Context: I was just listening to the latest Soft Skills Engineering[1] (a podcast I highly recommend, by the way!) and they were consoling a junior eng who bombed an interview by saying everyone has a story about doing this at some point. I thought it'd be nice to crowd-source these stories in case others are feeling bad about their interview experiences :)
I can start: My first tech interview ever was the summer going into my Junior year of college. I was still very raw and had no idea what to expect, and got asked a pretty standard string manipulation question. I fumbled around for a while before frantically trying to Google the question in a manner that I now realize was likely very obvious. Needless to say, I didn't get the job. I did learn from the experience, though, and studied my butt off for the next summer, which paid off in much harder interviews :)

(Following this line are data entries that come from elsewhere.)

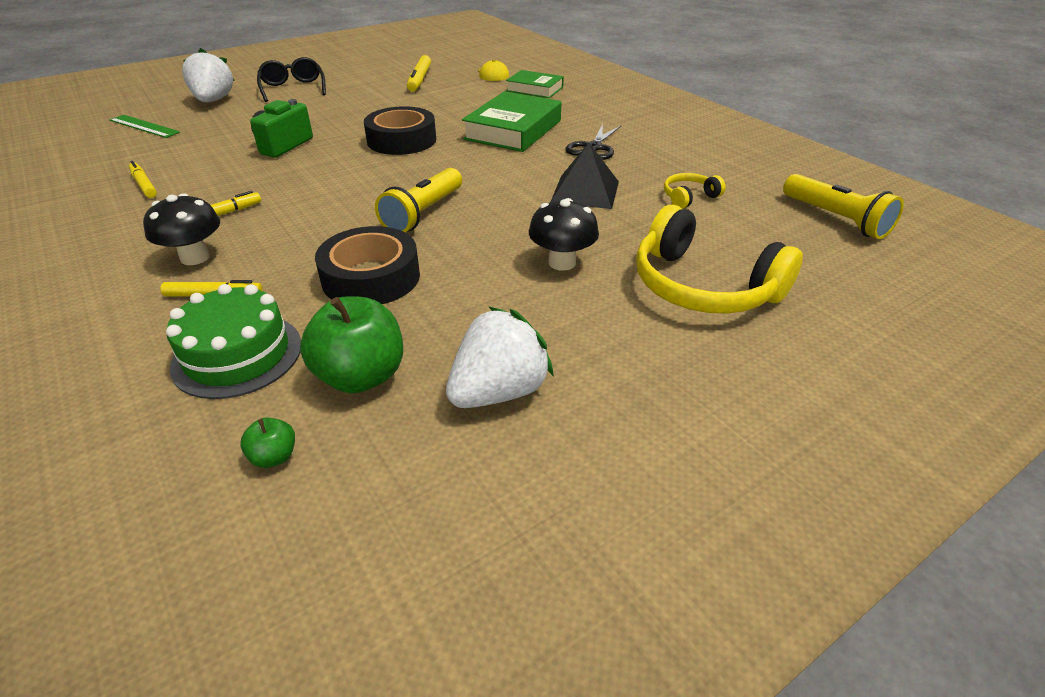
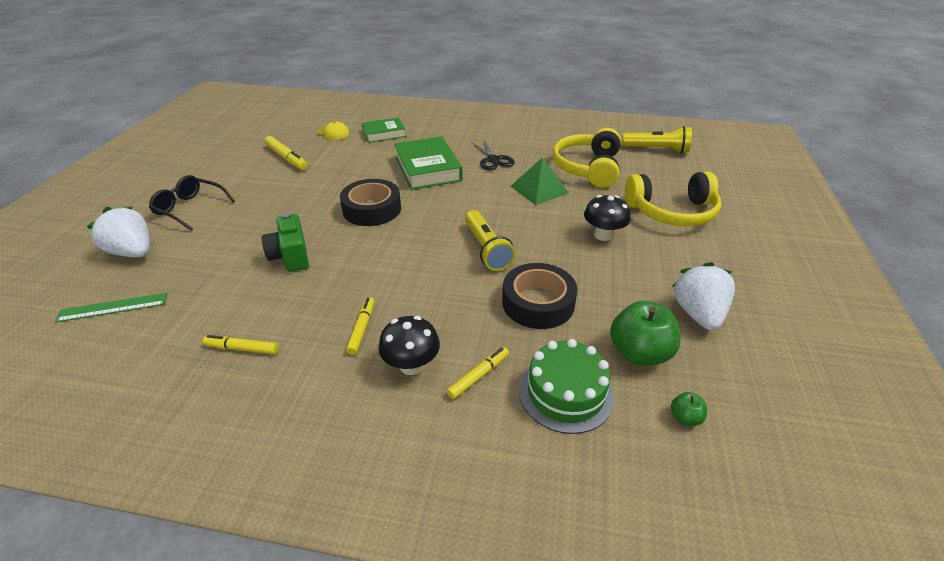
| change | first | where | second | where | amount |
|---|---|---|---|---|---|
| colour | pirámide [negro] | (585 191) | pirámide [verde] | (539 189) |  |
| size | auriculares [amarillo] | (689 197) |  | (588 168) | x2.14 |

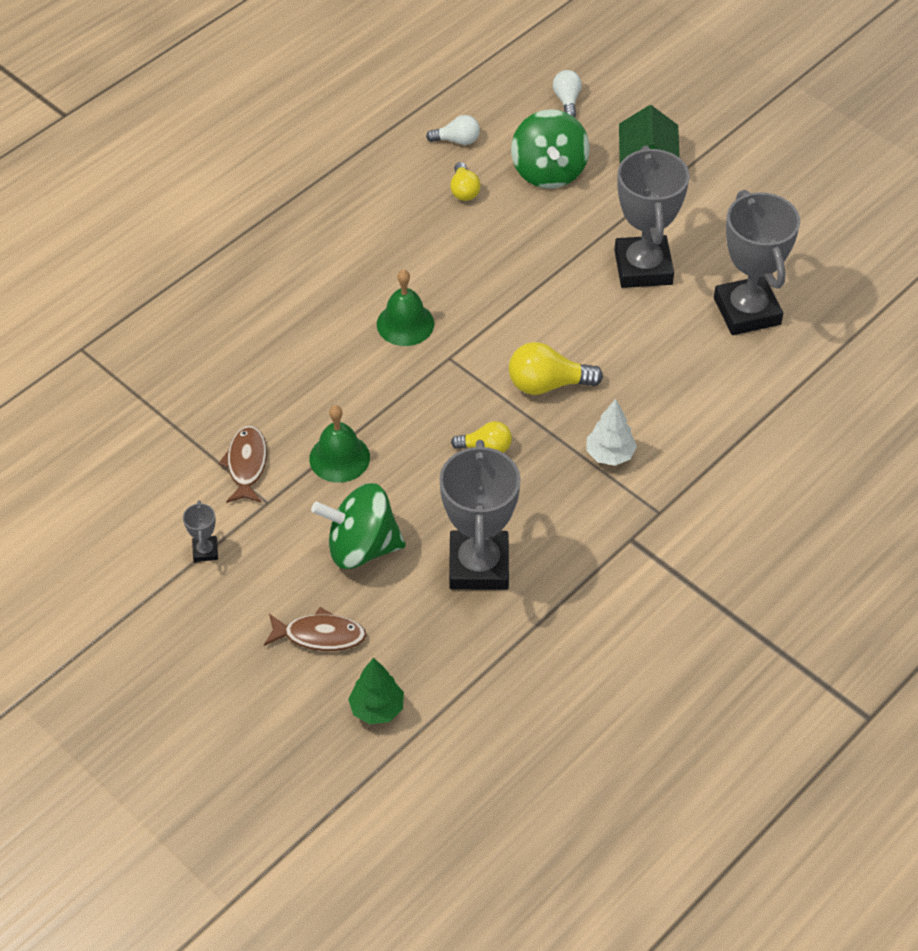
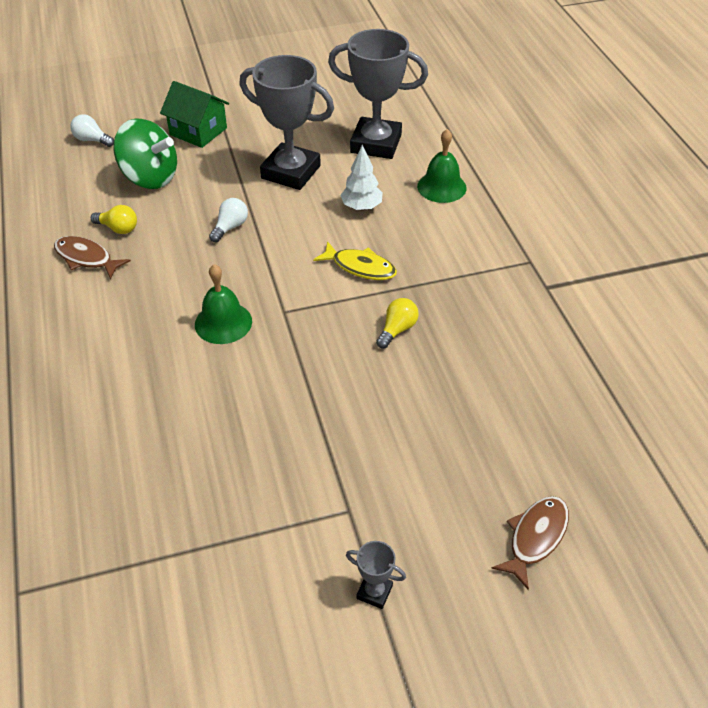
| change | first | where | second | where | amount |
|---|---|---|---|---|---|
| relocated | bombilla [blanco] | (457 140) |  | (230 227) |  |
| exchanged | bombilla [amarillo] | (547 384) | pez [amarillo] | (360 267) |  |
| relocated | árbol [blanco] | (610 455) |  | (361 207) |  |
| relocated | campana [verde] | (339 458) |  | (441 187) |  |
| relocated | pez [marrón] | (246 464) |  | (86 258) |  |
| missing | trofeo [gris] | (479 565) |  |  |  |
| missing | peonza [verde] | (361 547) |  |  |  |
| missing | árbol [verde] | (377 708) |  |  |  |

Looking forward to hearing yours, thanks!
[1] https://softskills.audio/2023/04/03/episode-350-bombing-a-te...
I had about six conversations with a bunch of the team and a conversation with the CEO to sell me on the position. The last step was a seventh “conversation” with the Chief Data Officer to figure out if this was something I really wanted.

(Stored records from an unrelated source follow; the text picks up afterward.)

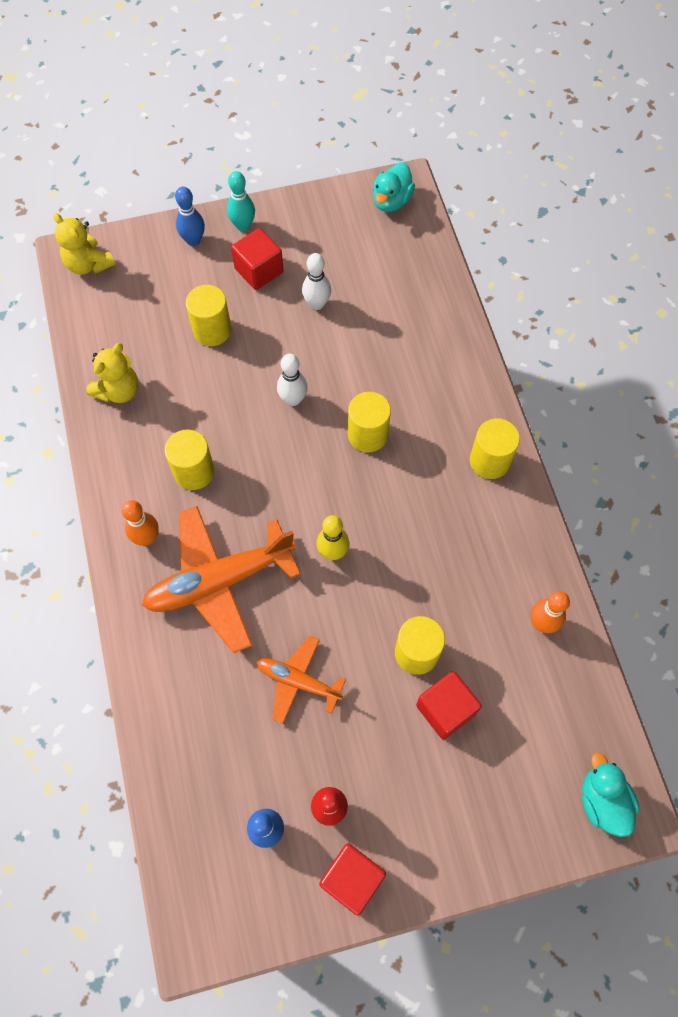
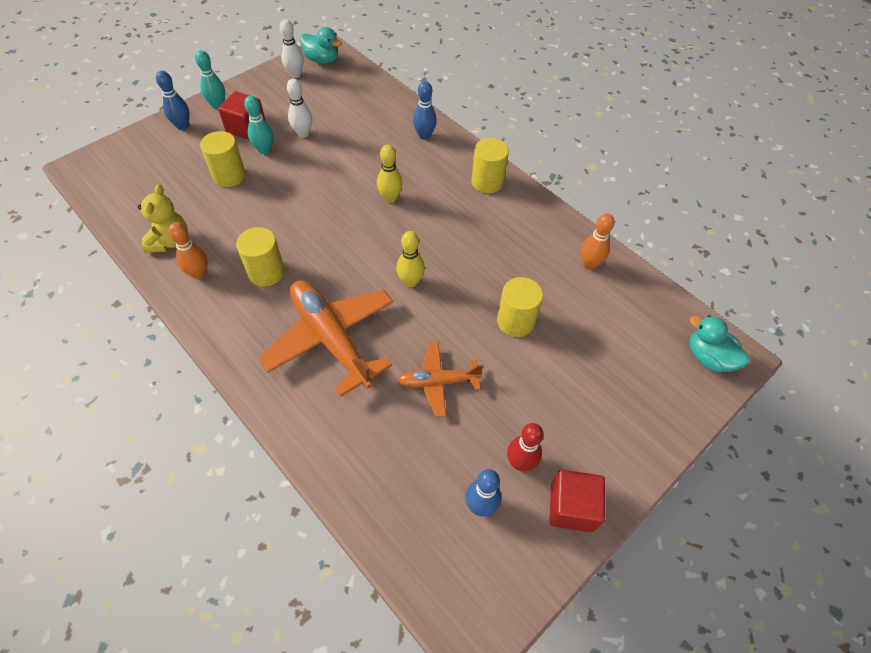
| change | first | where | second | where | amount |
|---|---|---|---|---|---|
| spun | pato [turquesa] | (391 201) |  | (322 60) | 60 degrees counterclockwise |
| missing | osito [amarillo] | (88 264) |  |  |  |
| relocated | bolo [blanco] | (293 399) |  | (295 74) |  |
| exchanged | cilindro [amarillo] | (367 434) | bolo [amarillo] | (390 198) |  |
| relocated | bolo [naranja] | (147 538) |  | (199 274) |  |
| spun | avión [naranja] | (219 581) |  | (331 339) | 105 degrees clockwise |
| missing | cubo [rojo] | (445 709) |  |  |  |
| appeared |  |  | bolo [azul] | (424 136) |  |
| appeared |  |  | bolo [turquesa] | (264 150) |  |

The CDO had different ideas… he joined the Zoom, started sharing his screen (with no introductions), opened a Google Doc and told me we were going “write some code together”.
I was pretty confused and flustered but tried to roll with it. He first asked me to “reverse a string”. OK. My lil Python snippet was fine but he didn’t like that it wasn’t “the most memory efficient way to do it”. He then asked me to write a function to approximate “e”. I just ended the interview right there.